AUD/NZD: Wednesday – October 16, 2024

AUD/NZD 1-Hour Forex Chart by TradingView

AUD/NZD 1-Hour Forex Chart by TradingView

On Wednesday, our strategists had their sights set on the upcoming Australian jobs report for September 2024 and its potential impact on the Australian dollar. Based on our Event Guide, expectations were for a net employment change of +22.0K, down from the previous +47.5K increase. The unemployment rate was expected to hold steady at 4.2%.

With those expectations in mind, here’s what we were thinking:

The “Aussie Advance” Scenario:

If the employment data came in stronger than expected, particularly with higher job gains or a lower unemployment rate, we anticipated this could draw in fundie buyers to boost the Aussie. We focused on AUD/CHF for potential long strategies if broad risk sentiment was net positive. If traders were feeling broadly bearish, we looked to AUD/NZD, which would have had a strong case given the weak NZ CPI report earlier this week.

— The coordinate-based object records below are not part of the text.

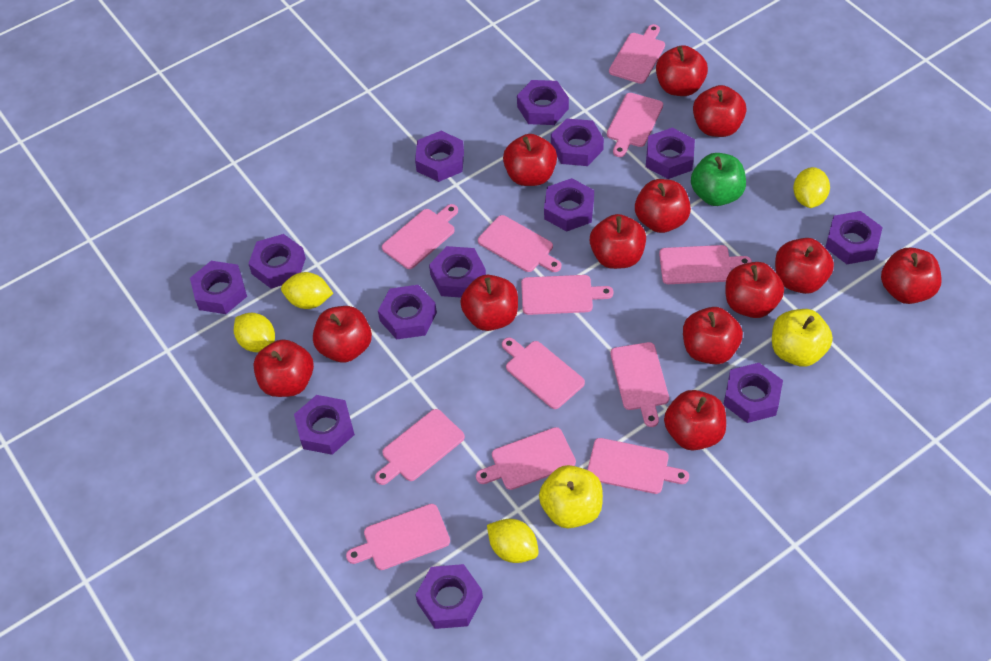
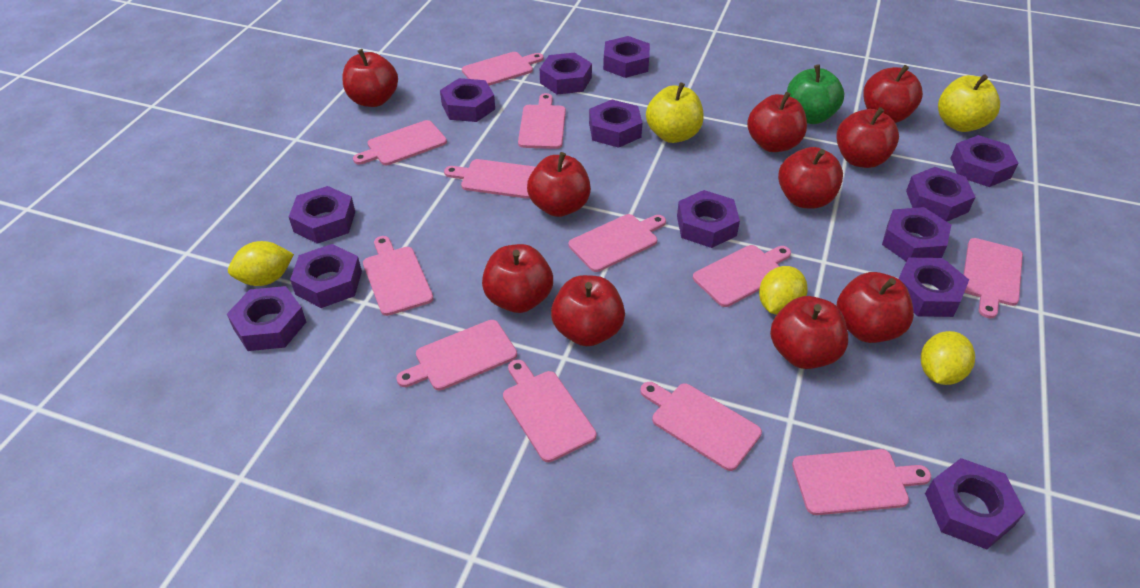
red apple: 13 -> 10
yellow lemon: 4 -> 3

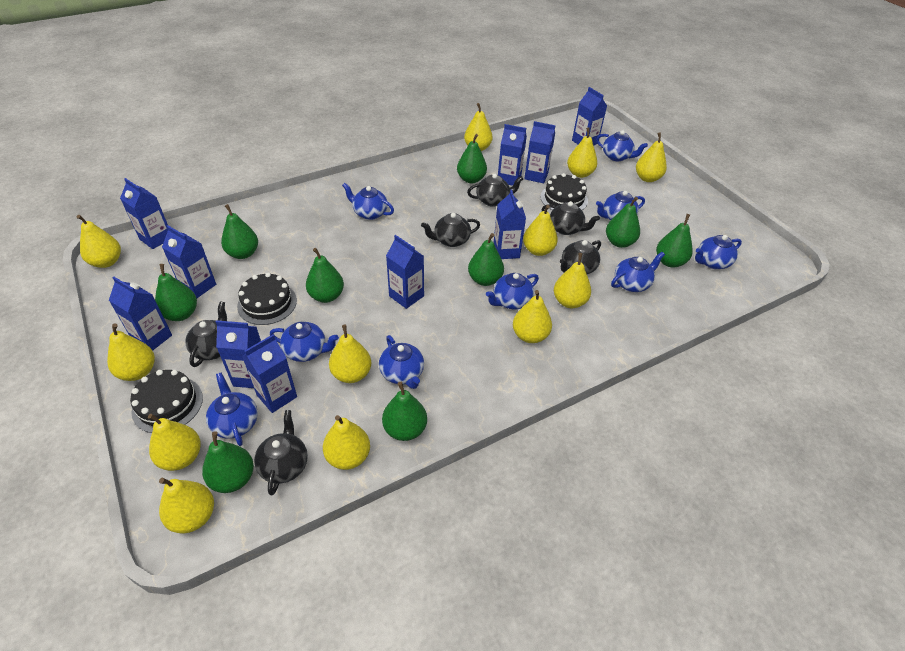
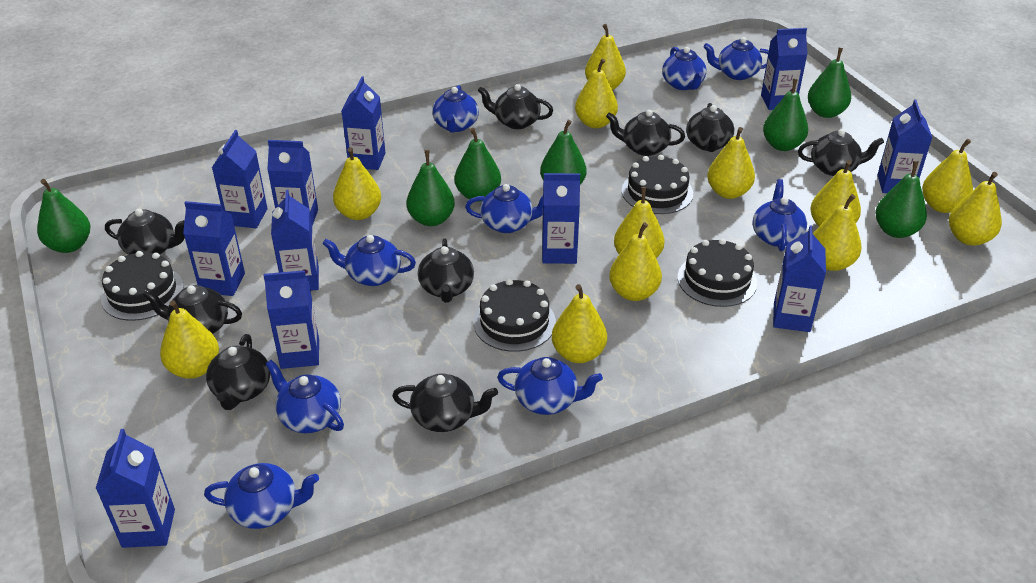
black cake: 3 -> 4
black teapot: 6 -> 9
blue carton: 10 -> 11
green pear: 9 -> 7

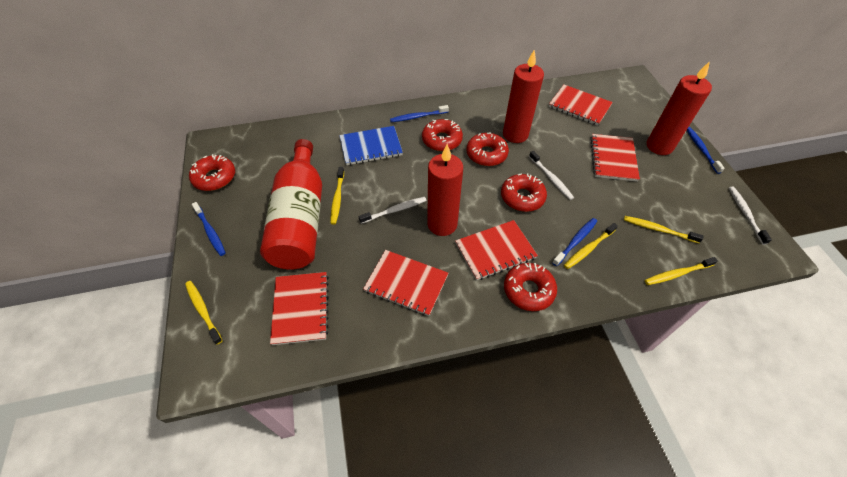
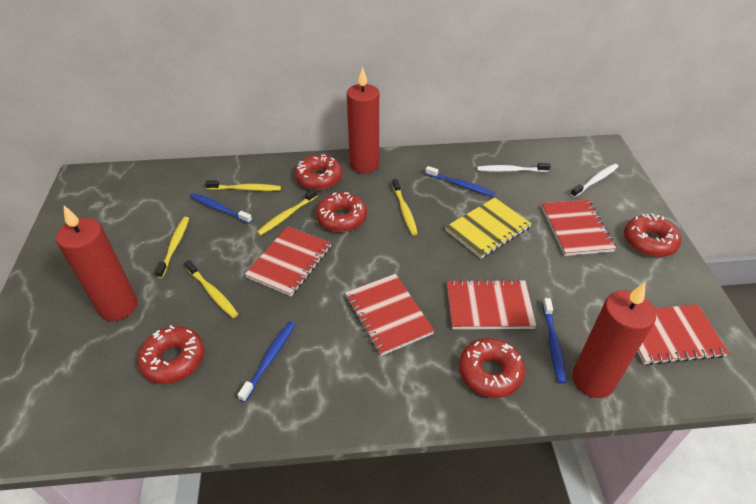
blue notebook: 1 -> 0
red bottle: 1 -> 0
white toothbrush: 3 -> 2
yellow notebook: 0 -> 1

The “Aussie Avalanche” Scenario:

If the jobs data disappointed, mainly showing lower job gains or a higher unemployment rate, we figured this could weaken the Aussie. In this case, we considered AUD/JPY for potential short strategies in a broad risk-off environment, while AUD/CAD looked like a good choice, especially if China became clearer with their stimulus plans.

What Actually Happened

Well, folks, Thursday rolled around, and Australia’s jobs report decided to serve up a platter that would make even the most seasoned forex chef nod in approval. The data from the Australian Bureau of Statistics (ABS) showed that the economy added a whopping 64.1K jobs in September, significantly outpacing the expected 25.2K increase.

Key points from the jobs report:

  • The unemployment rate remained steady at 4.1%, beating expectations of a rise to 4.2%.
  • Full-time employment increased by 51.6K, while part-time hiring rose by 12.5K.
  • The participation rate improved from 67.1% to 67.2%.
  • The previous month’s figures were revised, with the unemployment rate adjusted down from 4.2% to 4.1%, though the employment change was downgraded from 47.5K to 42.6K.

Market Reaction

The initial market reaction to the stellar jobs report was decisively bullish for the Australian dollar across the board. And with NZ CPI coming in weak just his week, we thought AUD/NZD was the way to go as the fundamental arguments were pretty clear for both sides.  We can see that the pair saw an immediate jump following the data release, climbing from around the 1.0980 level towards the R1 pivot point at 1.1037.

AUD/NZD’s upward momentum was supported by the stark contrast between Australia’s robust labor market and New Zealand’s recent softer economic indicators. The pair pushed past the R1 pivot and reached towards the October highs near the 1.1100 handle.

By Friday’s close, AUD/NZD was hovering around the 1.1050 level, having found resistance just shy of the R2 pivot point at 1.1097. The pair maintained most of its post-jobs report gains, supported by additional positive data from China, including better-than-expected retail sales and industrial production figures.

RBA Deputy Governor Michelle Bullock’s comments on Friday that the central bank remained committed to bringing inflation down to target added further support to the Aussie, reinforcing the hawkish implications of the strong jobs data.

The Verdict

So, how’d we do? In our original discussion, we mentioned potential long setups on AUD/NZD if Australia’s jobs data came in stronger than expected, which it certainly did. If that strategy was followed, it’s “highly likely” that it supported a net positive outcome, given that the market saw strong bullish momentum and closed well above both the event price areas at the Friday close, and spent a lot time this week above the discussion price.